Now the sister—she’d been too deep in thought earlier—could hear the rattling of the locked gate, the angry yells that grew louder even as she listened, and then a clanging, as of rocks being thrown. Soon they’d break the lock and be on them.

  The sister stood up, her whole body trembling. She had to do something—and soon. But what? She tried to think of what her sister would have done—not the woman who now lay in the hospital as though at the bottom of a lake, with all that stagnant water pressing down on her, but her vibrant earlier self. She closed her eyes to remember the wife’s strong, sweet voice, the confident grace of her gestures, and when she opened them she told the darwan’s daughter to fetch the mali and the cook.

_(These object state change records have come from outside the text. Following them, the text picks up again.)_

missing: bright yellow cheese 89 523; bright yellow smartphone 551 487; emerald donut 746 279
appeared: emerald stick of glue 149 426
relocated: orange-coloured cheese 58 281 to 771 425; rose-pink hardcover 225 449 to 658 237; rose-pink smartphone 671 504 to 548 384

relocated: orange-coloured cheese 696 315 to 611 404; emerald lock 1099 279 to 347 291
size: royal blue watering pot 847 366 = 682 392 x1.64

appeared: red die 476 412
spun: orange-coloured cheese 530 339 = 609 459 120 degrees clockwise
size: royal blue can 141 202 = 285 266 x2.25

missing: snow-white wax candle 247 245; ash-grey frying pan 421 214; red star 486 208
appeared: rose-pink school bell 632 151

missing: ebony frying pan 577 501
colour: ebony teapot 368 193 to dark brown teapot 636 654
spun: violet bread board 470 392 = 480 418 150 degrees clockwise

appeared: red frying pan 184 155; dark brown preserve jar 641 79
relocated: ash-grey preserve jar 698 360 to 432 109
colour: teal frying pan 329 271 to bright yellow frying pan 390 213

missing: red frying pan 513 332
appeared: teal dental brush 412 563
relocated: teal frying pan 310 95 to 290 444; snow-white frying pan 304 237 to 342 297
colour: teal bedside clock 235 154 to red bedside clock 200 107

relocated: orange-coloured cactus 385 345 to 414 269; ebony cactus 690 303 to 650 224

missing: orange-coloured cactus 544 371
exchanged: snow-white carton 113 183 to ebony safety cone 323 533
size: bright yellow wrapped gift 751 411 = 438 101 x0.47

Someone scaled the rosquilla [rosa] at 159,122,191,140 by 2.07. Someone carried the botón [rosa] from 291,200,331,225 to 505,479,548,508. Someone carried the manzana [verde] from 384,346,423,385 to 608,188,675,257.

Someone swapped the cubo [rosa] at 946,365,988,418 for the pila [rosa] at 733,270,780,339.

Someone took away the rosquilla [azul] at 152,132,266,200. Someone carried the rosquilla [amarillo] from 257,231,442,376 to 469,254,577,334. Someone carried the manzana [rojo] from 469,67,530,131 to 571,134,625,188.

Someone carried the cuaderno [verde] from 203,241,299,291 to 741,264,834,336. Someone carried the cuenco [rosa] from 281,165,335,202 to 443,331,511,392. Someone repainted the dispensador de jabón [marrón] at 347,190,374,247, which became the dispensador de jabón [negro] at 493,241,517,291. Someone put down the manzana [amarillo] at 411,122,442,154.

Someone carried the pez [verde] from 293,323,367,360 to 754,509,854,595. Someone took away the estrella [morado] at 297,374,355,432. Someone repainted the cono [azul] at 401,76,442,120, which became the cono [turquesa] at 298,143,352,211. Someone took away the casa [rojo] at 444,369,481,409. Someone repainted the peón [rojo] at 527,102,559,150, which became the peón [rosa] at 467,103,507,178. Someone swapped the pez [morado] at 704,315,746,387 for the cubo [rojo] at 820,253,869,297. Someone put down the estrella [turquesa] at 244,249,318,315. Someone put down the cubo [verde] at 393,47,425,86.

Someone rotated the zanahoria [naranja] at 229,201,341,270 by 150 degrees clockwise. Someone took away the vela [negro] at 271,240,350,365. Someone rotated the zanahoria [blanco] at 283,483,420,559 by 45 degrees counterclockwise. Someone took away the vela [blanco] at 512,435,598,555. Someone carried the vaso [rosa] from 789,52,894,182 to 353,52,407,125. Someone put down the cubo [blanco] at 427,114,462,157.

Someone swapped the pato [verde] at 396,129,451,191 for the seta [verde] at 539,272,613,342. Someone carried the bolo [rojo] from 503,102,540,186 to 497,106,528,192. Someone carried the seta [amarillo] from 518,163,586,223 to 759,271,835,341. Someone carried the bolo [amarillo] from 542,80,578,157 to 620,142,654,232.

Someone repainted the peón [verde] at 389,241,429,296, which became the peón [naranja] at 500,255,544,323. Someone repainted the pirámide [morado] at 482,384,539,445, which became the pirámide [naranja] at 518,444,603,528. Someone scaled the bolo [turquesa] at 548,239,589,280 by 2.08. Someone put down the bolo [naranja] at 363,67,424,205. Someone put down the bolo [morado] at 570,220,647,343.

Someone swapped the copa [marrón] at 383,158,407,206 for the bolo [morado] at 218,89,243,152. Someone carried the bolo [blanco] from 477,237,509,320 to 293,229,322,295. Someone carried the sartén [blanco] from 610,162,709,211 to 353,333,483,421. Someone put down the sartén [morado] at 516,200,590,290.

  “Take Khuku to her room,” she said to the maid, “and stay there, no matter what.”

  The maid stared at her as though she hadn’t understood.

  “Go!” snapped the sister, suddenly furious with her, and the maid moved away, holding the little girl’s hand. There was something odd about her walk, but the sister, rushing to call the police, couldn’t tell what it was. Years later, as she watched a film about migrating birds, it would strike her that the maid had moved with the stiff gait of lost seabirds that find themselves in a landlocked field far from home.

  The sister felt a little better after she had reached the police.

  “They’ll be here right away,” she told the anxiously waiting mali and cook. “Now you come with me to the gate.”

  The cook twisted the dishcloth hanging from his shoulder. “Don’t you think we should just stay in the house, Choto-didi, with the doors and windows locked? Don’t you think you should call Dadababu?” Oily drops of sweat beaded his upper lip and the sister realized that he too had never faced anything like this before. Curiously, it made some of her fear dissipate.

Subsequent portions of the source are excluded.